The COVID-19 global pandemic in 2020 has created major disruptions to the research enterprise. NSF-supported large facilities are critical elements of US research infrastructure and are increasingly dependent on advanced cyberinfrastructure (CI) ? comprising advanced computing, data and software assets, networking, and the related specialized workforce ? to accomplish their science missions. This study investigates how large facilities are impacted by, and are responding to, the pandemic challenge with a focus on understanding factors related to the use of existing CI. This project will also explore the value of CI in the broader social context of how people and the facilities perceive and respond to major disruptive events. The goal is to determine how to design large facility organizations to be more resilient during crises and major disasters and what CI capabilities are needed to support these and other large science projects to accomplish their science missions during such disruptions.

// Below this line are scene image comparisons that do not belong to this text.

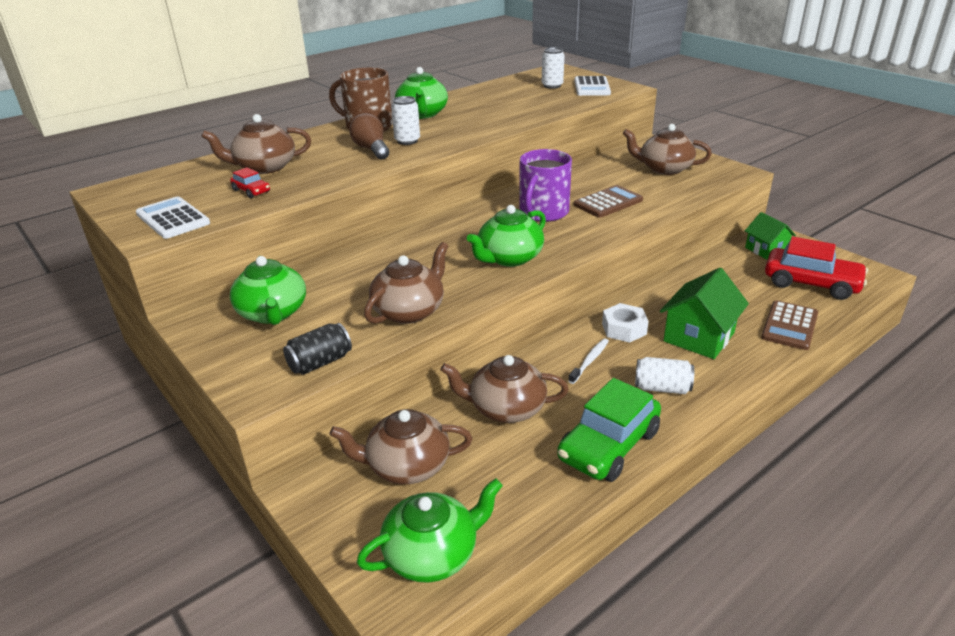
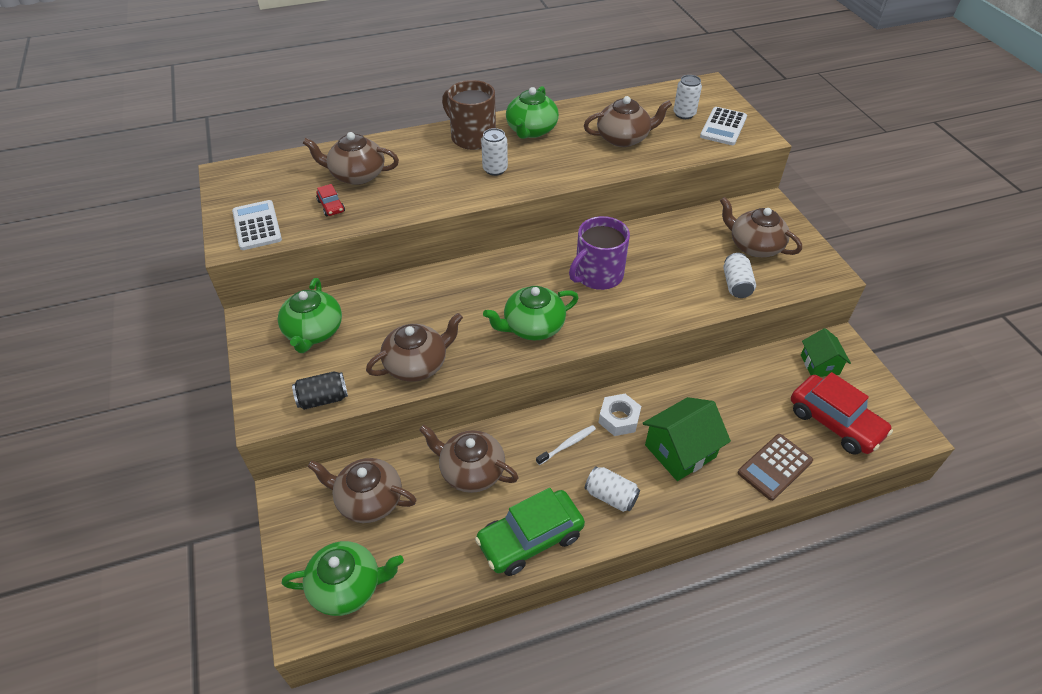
camera: 20 degrees right, 15 degrees up
(371, 149) = (457, 174): brown light bulb -> none
(512, 105) = (623, 138): none -> brown teapot
(608, 202) = (666, 279): brown calculator -> none
(670, 193) = (736, 285): none -> white can

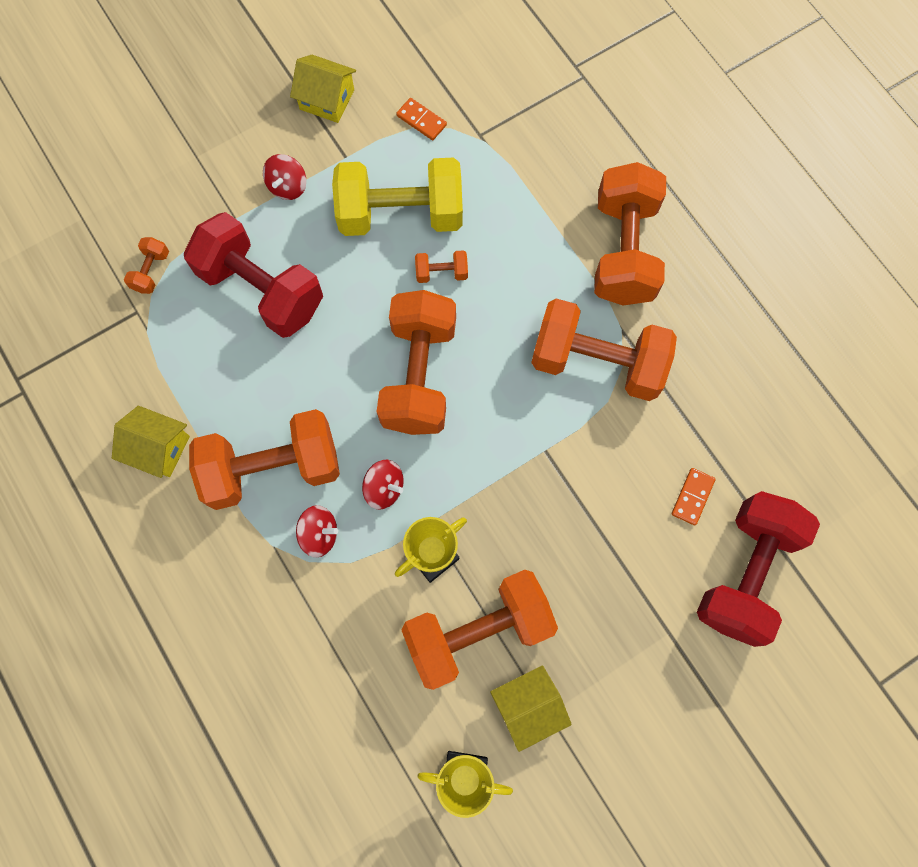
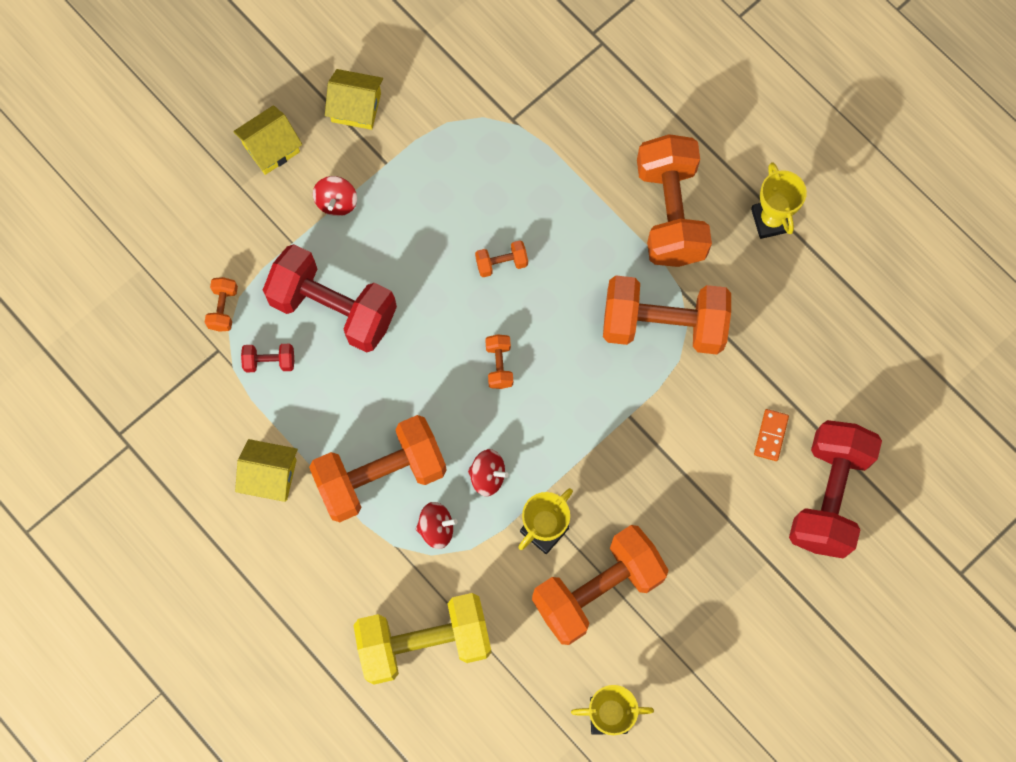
camera: 10 degrees left, 0 degrees up
(185, 332) = (269, 361): none -> red dumbbell
(401, 214) = (451, 212): yellow dumbbell -> yellow dumbbell (424, 642)
(419, 375) = (499, 365): orange dumbbell -> orange dumbbell, size x0.41
(421, 120) = (453, 114): orange domino -> none
(528, 706) = (654, 647): yellow house -> yellow house (271, 148)
(727, 275) = (771, 220): none -> yellow trophy

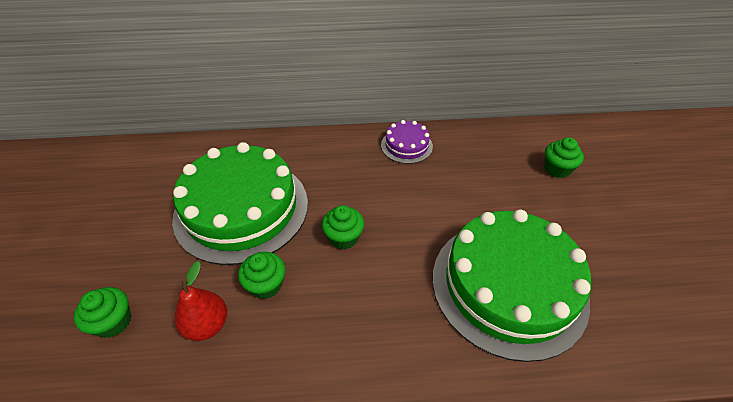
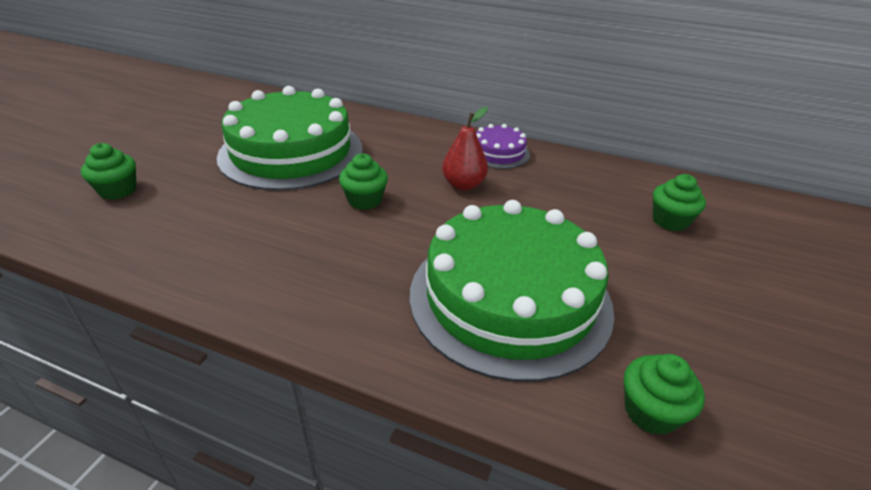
camera: 25 degrees right, 10 degrees down
(207, 325) = (184, 218): red pear -> red pear (463, 185)
(266, 285) = (260, 209): green cupcake -> green cupcake (651, 411)

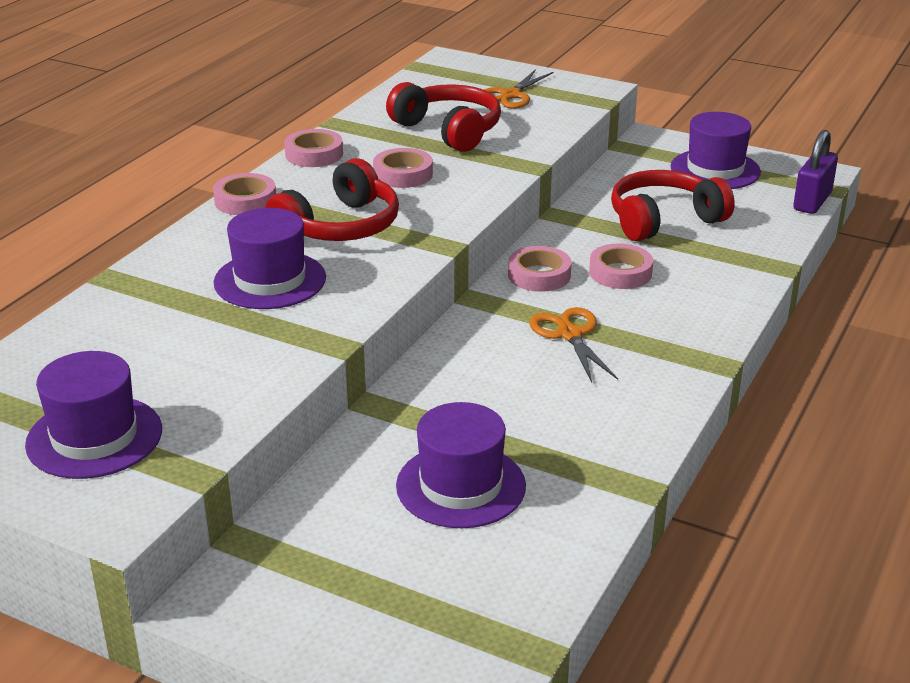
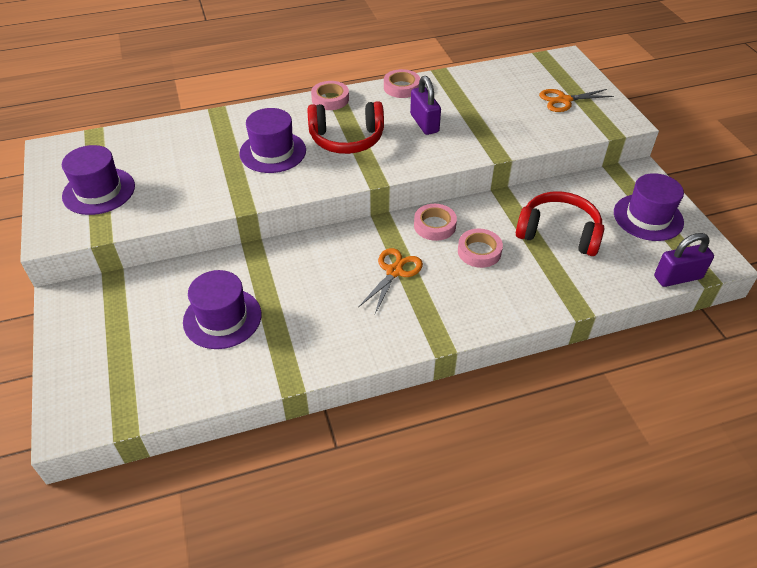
camera: 45 degrees right, 15 degrees up
(403, 174) = (424, 123): pink tape -> purple padlock
(448, 130) = (491, 107): red headphones -> none

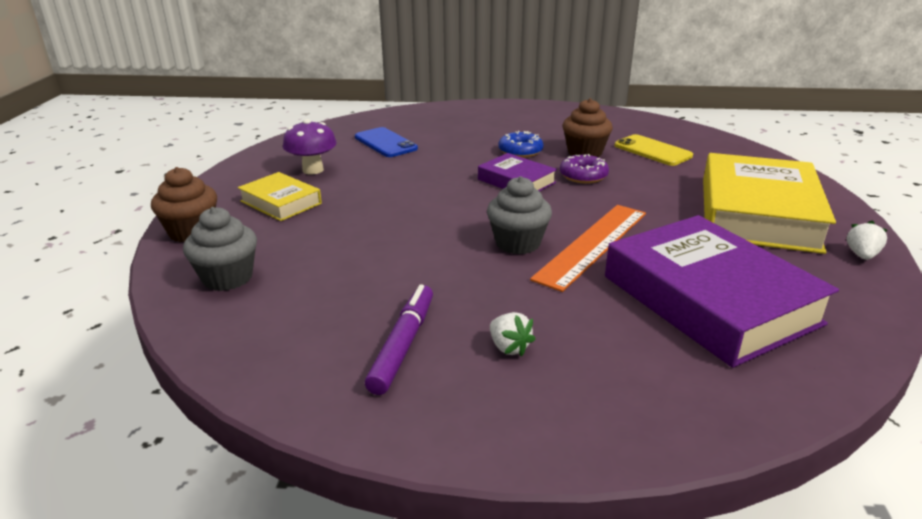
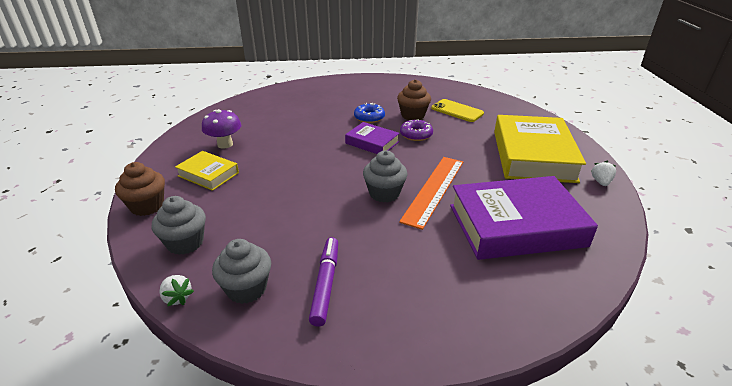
camera: 10 degrees left, 5 degrees up
(292, 339) = (246, 289): none -> grey cupcake
(385, 143) = (272, 117): blue phone -> none
(509, 347) = (397, 277): white strawberry -> white strawberry (177, 298)
(709, 299) = (516, 225): purple book -> purple book turned 60 degrees counterclockwise

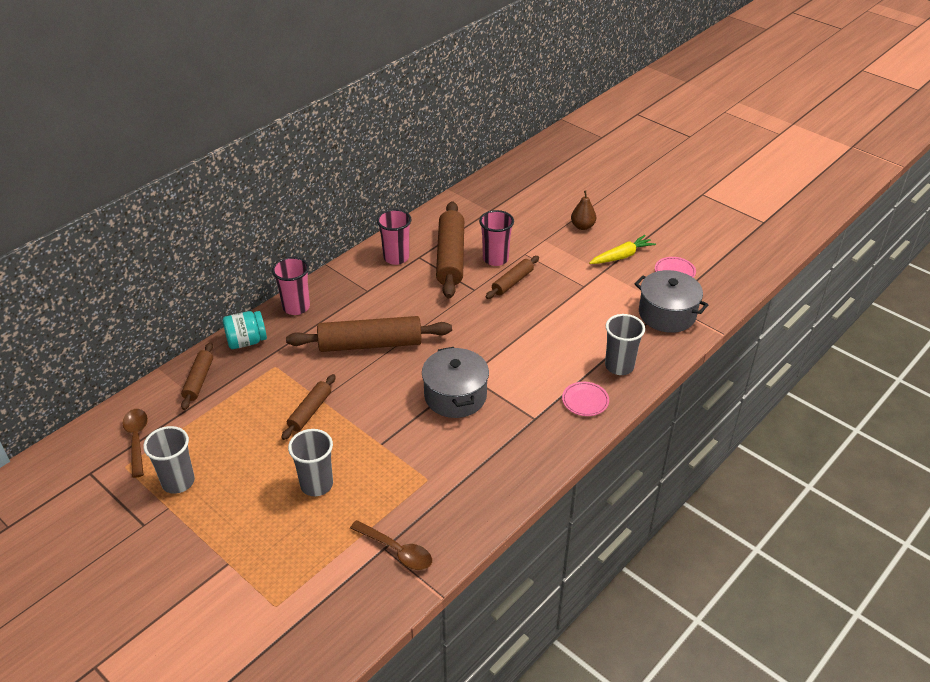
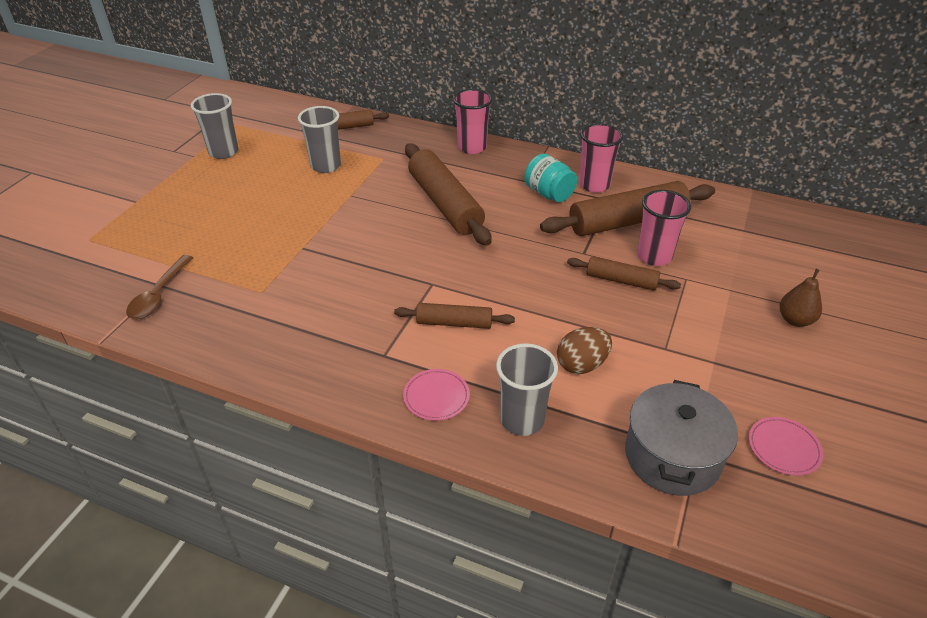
camera: 70 degrees right, 0 degrees up
(137, 440) = (265, 121): brown spoon -> none
(246, 341) = (408, 135): turquoise jar -> turquoise jar (549, 194)
(310, 411) = (331, 193): brown rolling pin -> brown rolling pin (454, 323)
(316, 484) = (237, 223): grey cup -> grey cup (325, 166)
(455, 396) = (394, 281): grey pot -> none
(583, 326) = (582, 364): none -> brown egg
(621, 256) = (765, 376): yellow carrot -> none

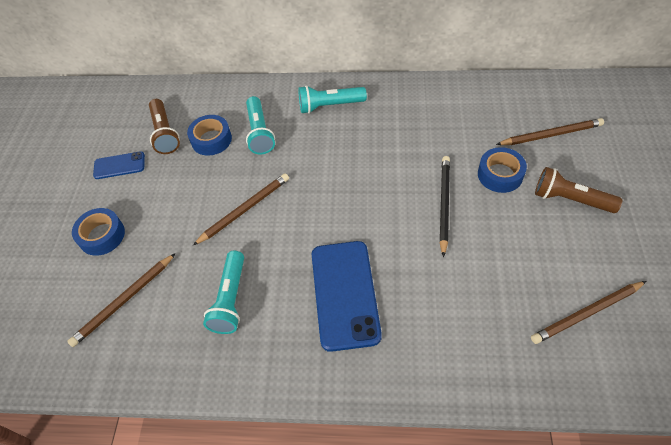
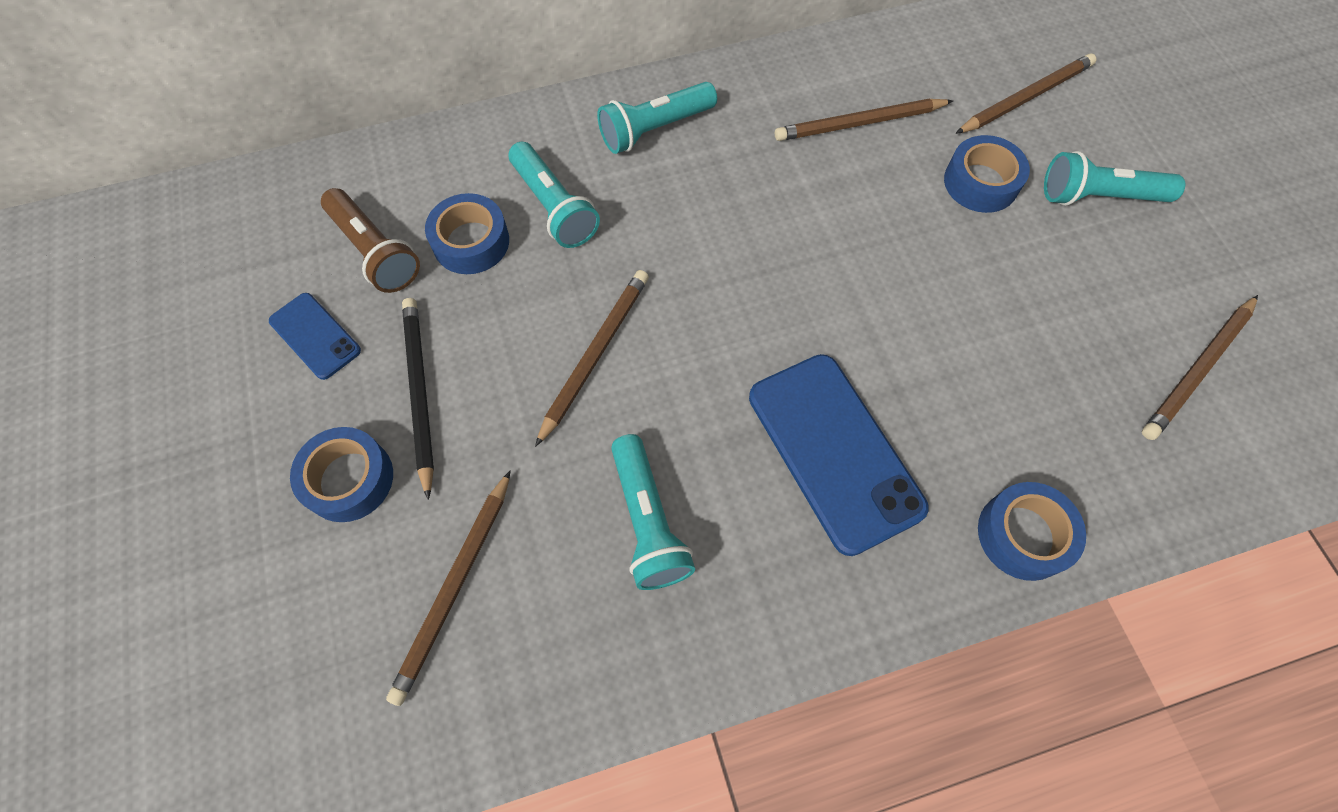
camera: 25 degrees left, 10 degrees up
(119, 165) = (315, 336): blue phone -> blue phone turned 75 degrees clockwise
(430, 372) = (1023, 535): none -> blue tape
(443, 127) = (859, 123): none -> brown pencil
(444, 204) = (919, 254): black pencil -> black pencil (419, 393)
(570, 199) = (1099, 196): brown flashlight -> turquoise flashlight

This study comprises three main research questions related to NSF large facilities and CI during the pandemic: (a) What types of research activities remain "business as usual" and what types of activities must adapt or stop completely under pandemic conditions? (b) If facilities could turn back time, what would they have done to better prepare? And (c) What lessons are facilities learning from the current disruptions, and how can these be best disseminated to the facility, CI, and research communities? The approach is grounded in Weick's Theory of Organizing, and examines disruptions from the environment (ecological change) through the stages of enactment (immediate actions), selection (rules establishment), and retention (identification of approaches worth re-utilizing in future events), with feedback loops linking the stages and the environment. The project?s goals will be accomplished primarily through interviews with domain scientists, CI users, developers, and administrators who are engaged in NSF large facility science and operations. The project will also analyze and document the organizational structures of the facilities to identify the key engagement points with national CI resources and services, towards enhancing the ability of the broader CI community to engage with the facilities. The ultimate objective of this project is to provide a framework for facilities and other large science projects to mitigate disruptions to their scientific and operational activities in current and future times of crisis. Study outcomes and findings will be widely disseminated to the stakeholder communities.

This award reflects NSF's statutory mission and has been deemed worthy of support through evaluation using the Foundation's intellectual merit and broader impacts review criteria.